Payer organizations are typically very adept at claims and data processing. The Roadmap indicates that although payers are able to stratify patients into different risk categories based on their historical and projected care and costs, one big advantage provider organizations have over payers is that they are generally on the front-line with their patients.  Providers will usually see and interact with patients on a more on-going and personal basis.  Providers will generally know which of their patients are on positive or negative health trajectories, whose habits should reduce patient health risk in the upcoming year, and whose will increase risk.  Providers could also be in a better position that the payer to know if a specific intervention or care program would have a positive impact on patients.  The Roadmap encourages that patient analysis by payers in the APMs be reviewed and assessed by providers so that they can help validate and improve the results of the analysis.  Furthermore, the Roadmap discussed how socio-economic and behavioral data from a patient’s care team can greatly enhance how to provide the most impactful care to high risk patients.  Providers are generally in the best position to capture these data.  Providers and payers should work collaboratively to combine these data to provide patients with the best possible care plans.

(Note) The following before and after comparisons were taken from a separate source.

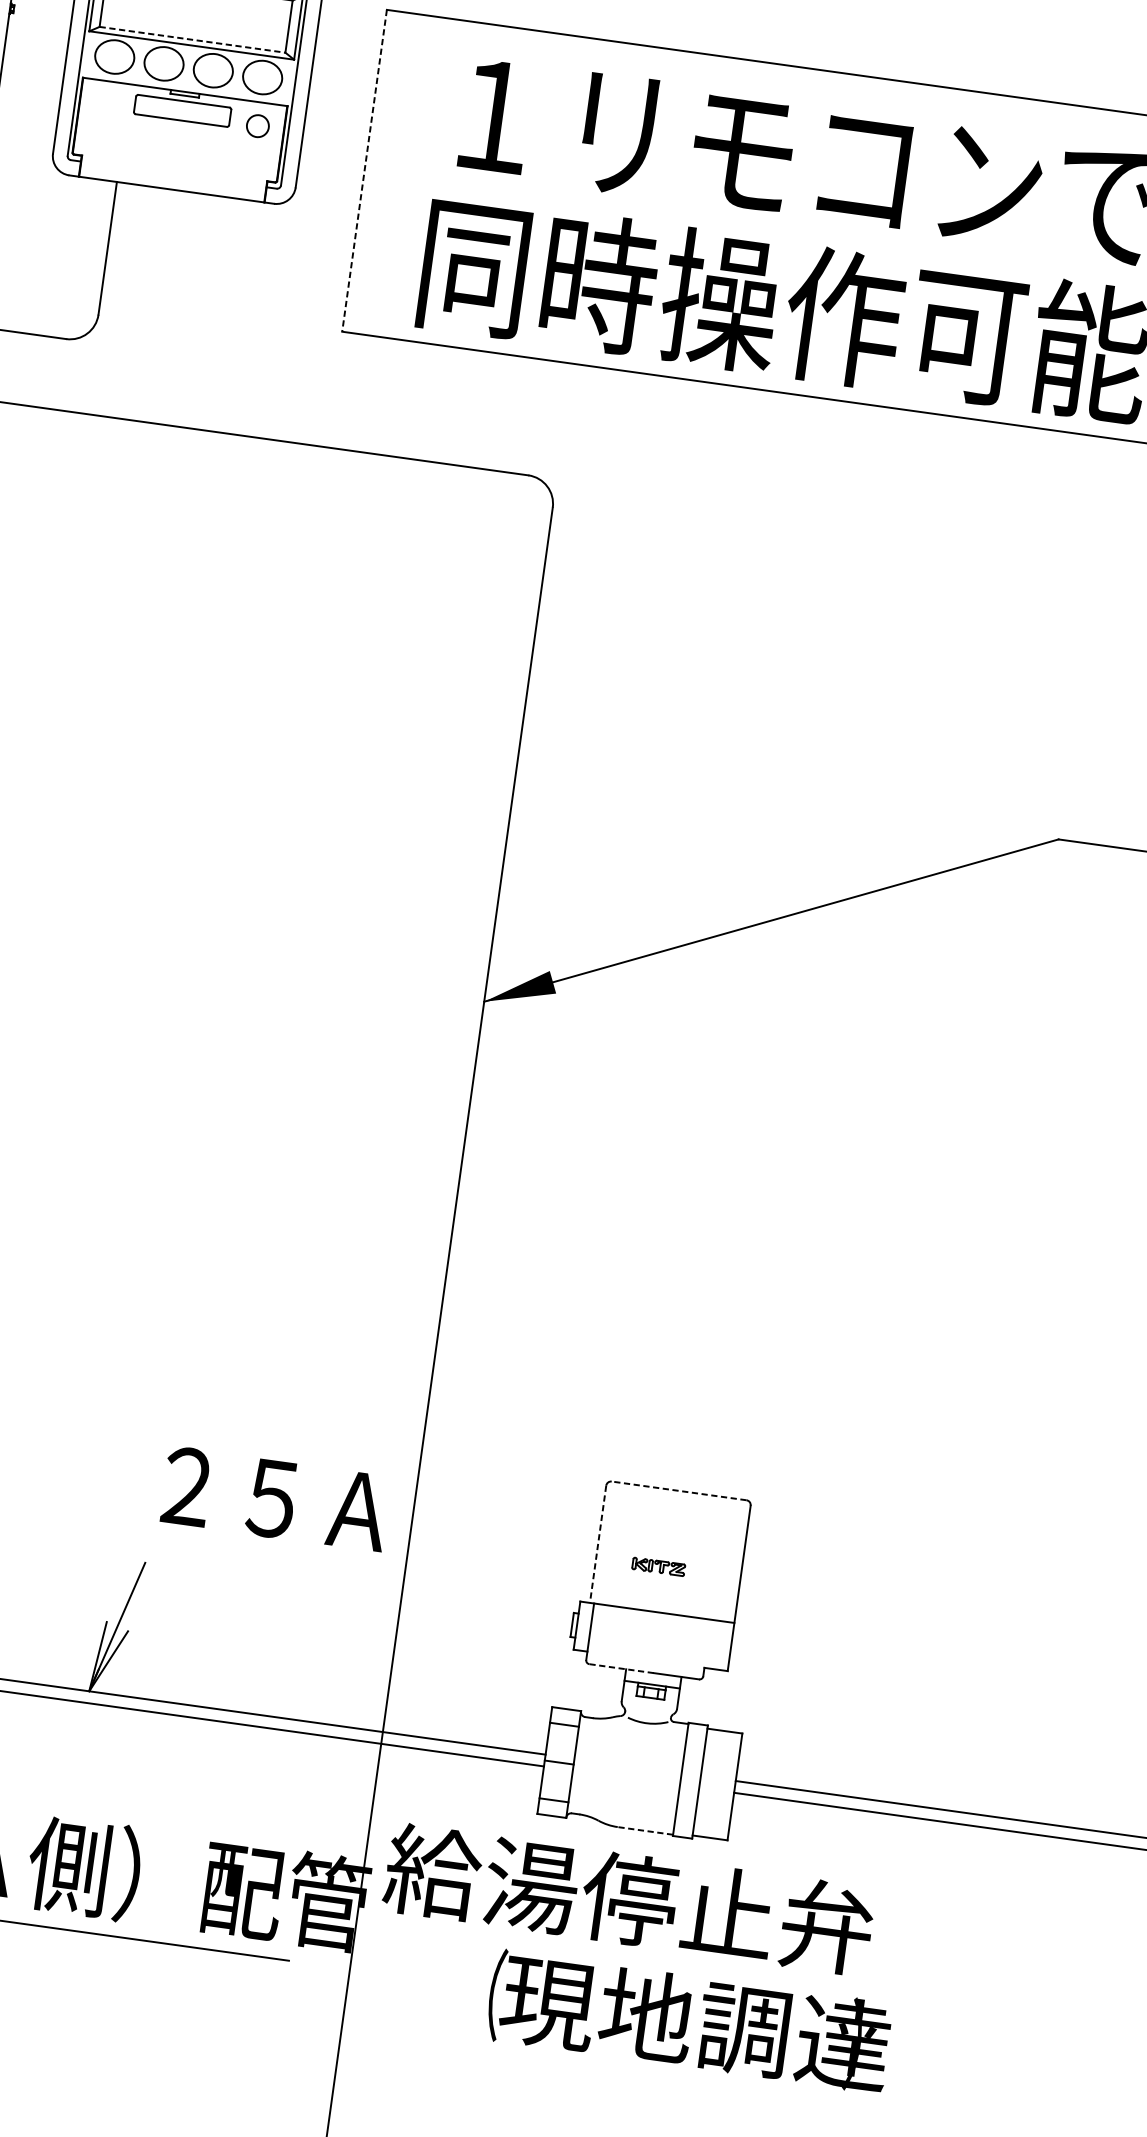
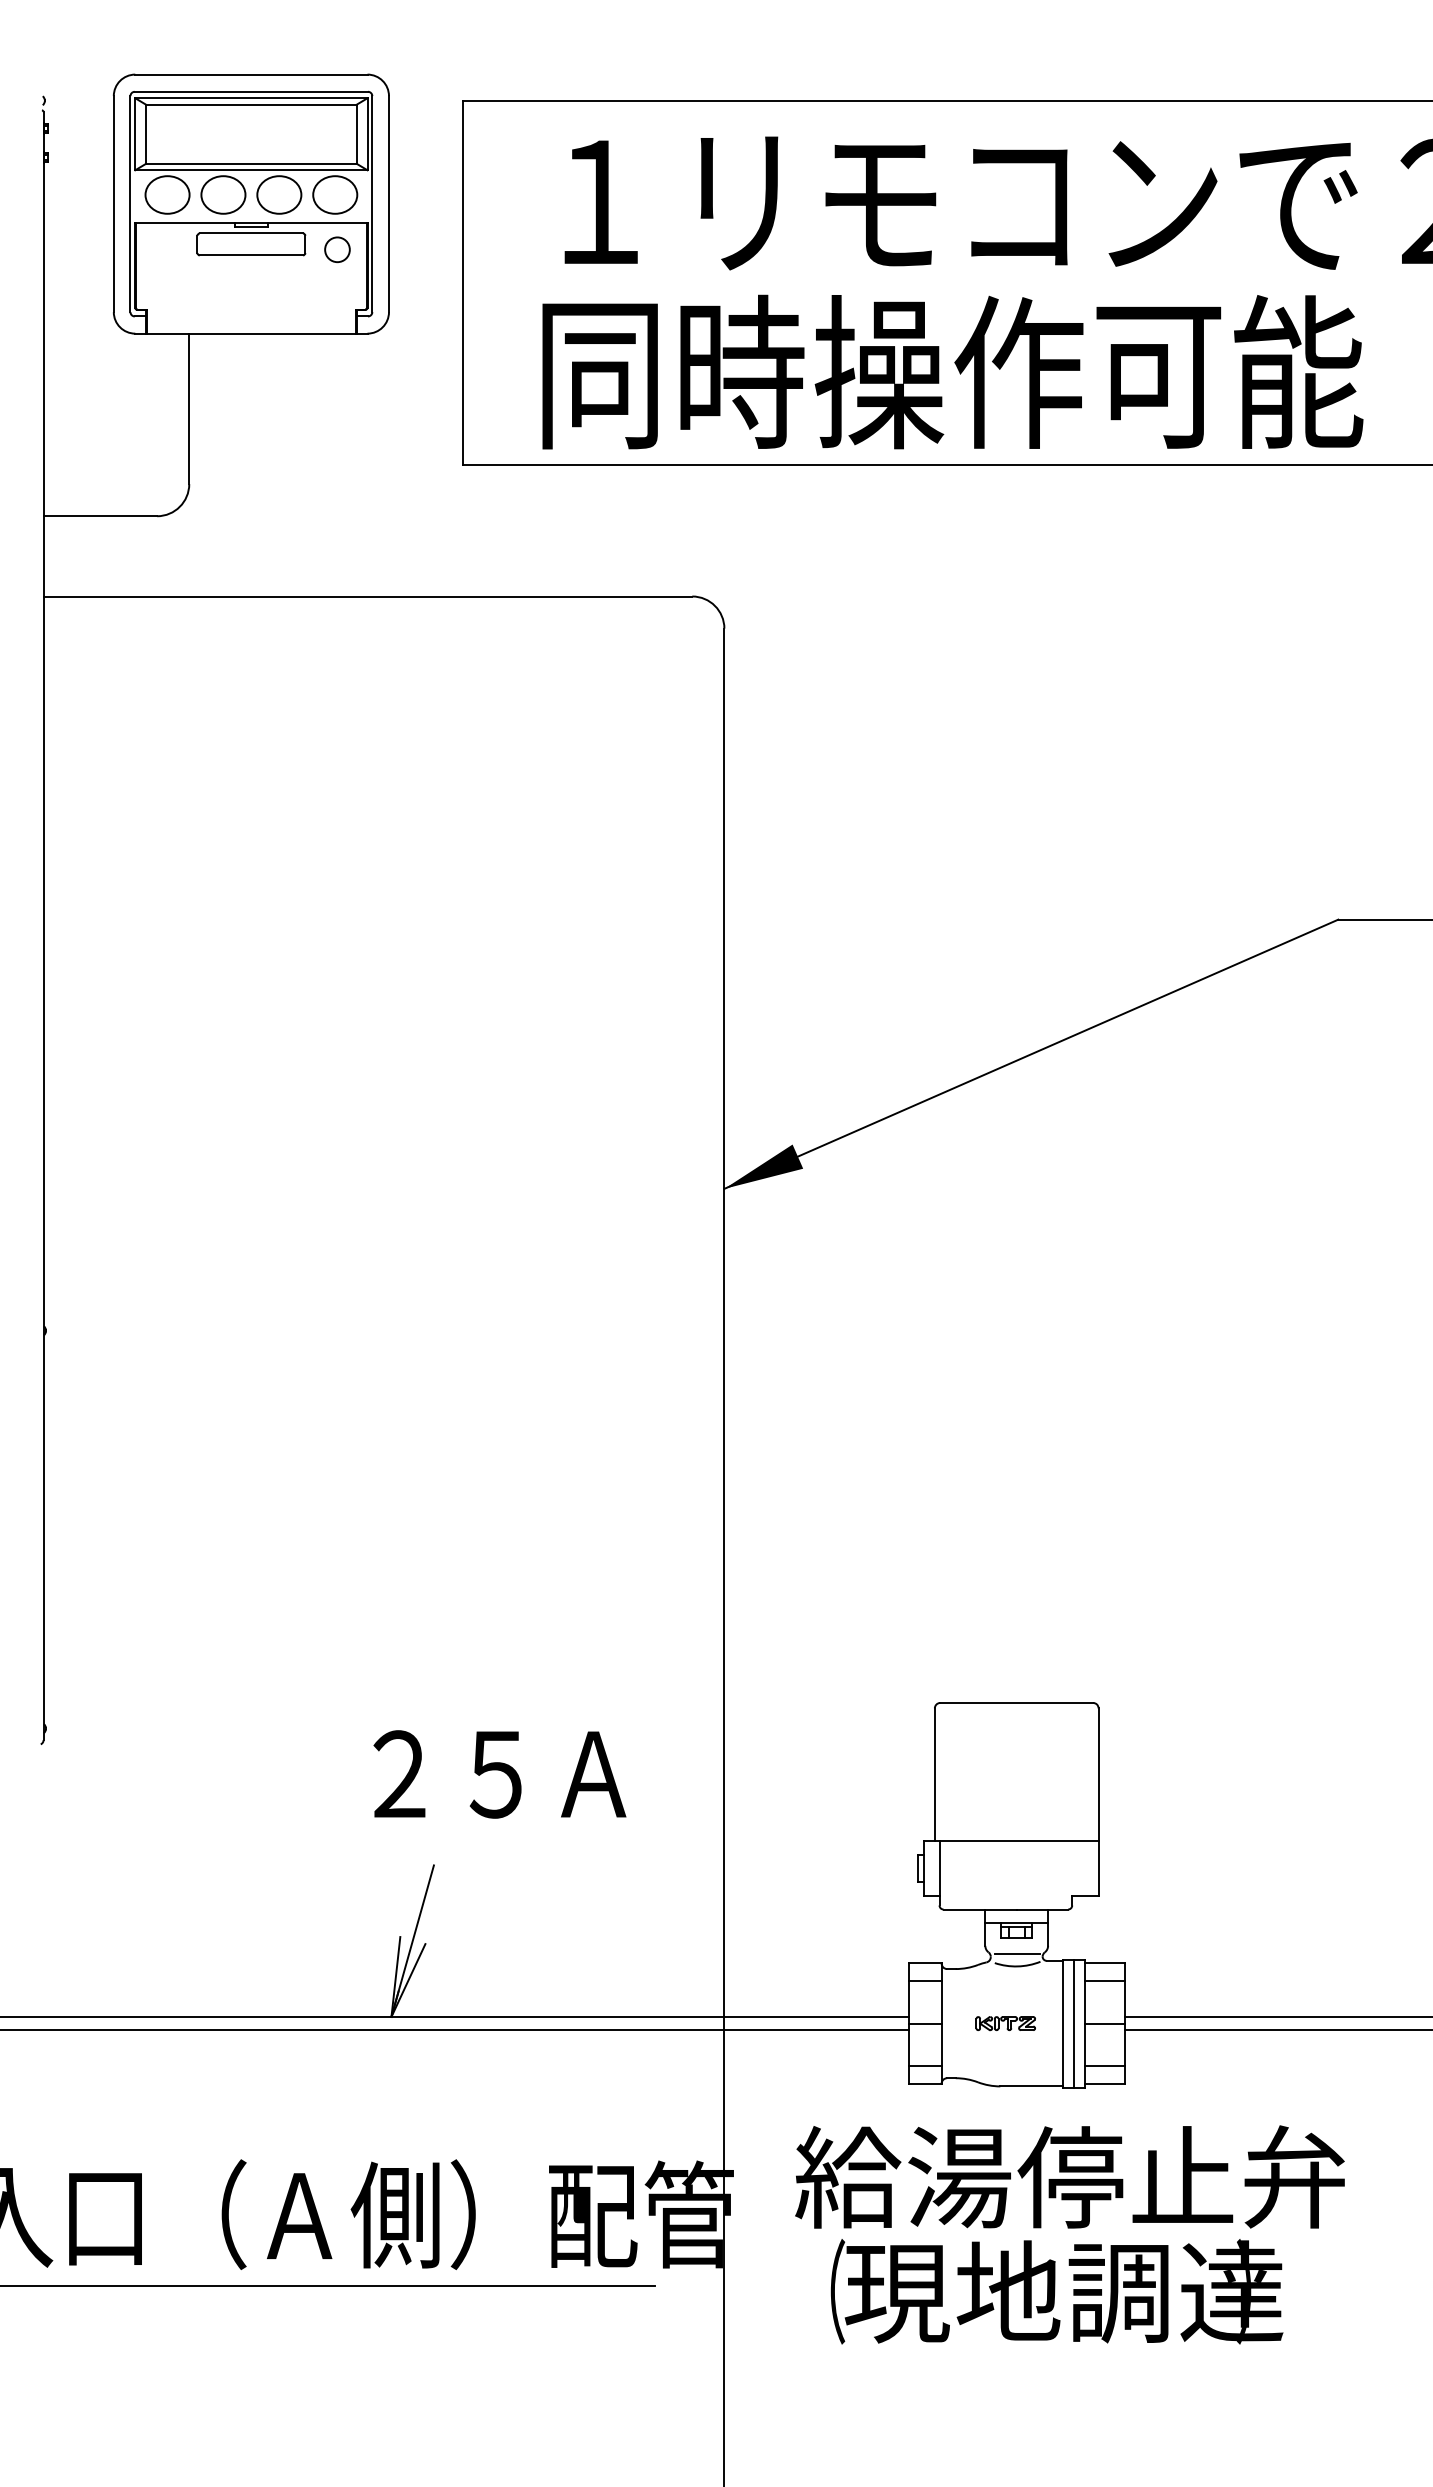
line: (192, 39) -> (251, 163), dashed -> solid
line: (364, 171) -> (463, 283), dashed -> solid
line: (678, 1490) -> (1016, 1702), dashed -> solid
text: (275, 1499) -> (499, 1774), moved
line: (597, 1544) -> (934, 1775), dashed -> solid
part: (658, 1566) -> (1005, 2023), moved
line: (621, 1668) -> (980, 1909), dashed -> solid
line: (648, 1711) -> (1016, 1953), added
line: (722, 1746) -> (1104, 1980), added
line: (690, 1780) -> (1074, 2023), added
line: (717, 1784) -> (1104, 2023), added
line: (712, 1822) -> (1104, 2066), added
line: (645, 1830) -> (1031, 2086), dashed -> solid
text: (628, 1898) -> (1069, 2176), moved
text: (688, 2021) -> (1056, 2291), moved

 5.       Patient Involvement:

The Roadmap discusses how the ‘Principles for Patient- and Family-Centered Payment’ from the Consumer and Patient Affinity Group (CPAG) underscore the importance of APM participants recognizing patients as partners in their own care; adopting measures that are meaningful to patients; ensuring that financial incentives are transparent; improving health equity; and using technology to support patient engagement.  APMs need to recognize the importance of involving patients in APM design and implementation.  The Roadmap also indicates that most practices used patient surveys and almost half had a patient and family advisory council (PFAC).  While participants agreed that both mechanisms were helpful in obtaining feedback that promoted practice changes, some providers thought PFACs were more beneficial because they initiated more meaningful conversations.  Also, the Roadmap calls out that it is important to have multiple patient representatives on any advisory board to give patients adequate voices, and ACOs with racially, ethnically, and/or socioeconomically diverse populations should ensure that representatives reflect their populations.

 

Lastly, a key message in the Roadmap report for both providers and payers is the need to approach APMs with a true collaborative and partnership mentality.  APM success requires traditional barriers across organizations to come down, and win-wins to be identified which most importantly also benefit the patient while managing costs.  Both sides of the payer-provider relationship will need strong leadership to overcome potential legacy and institutional biases, and enter the APM with a goal of openness, sharing and teamwork which ultimately helps patients and the overall system.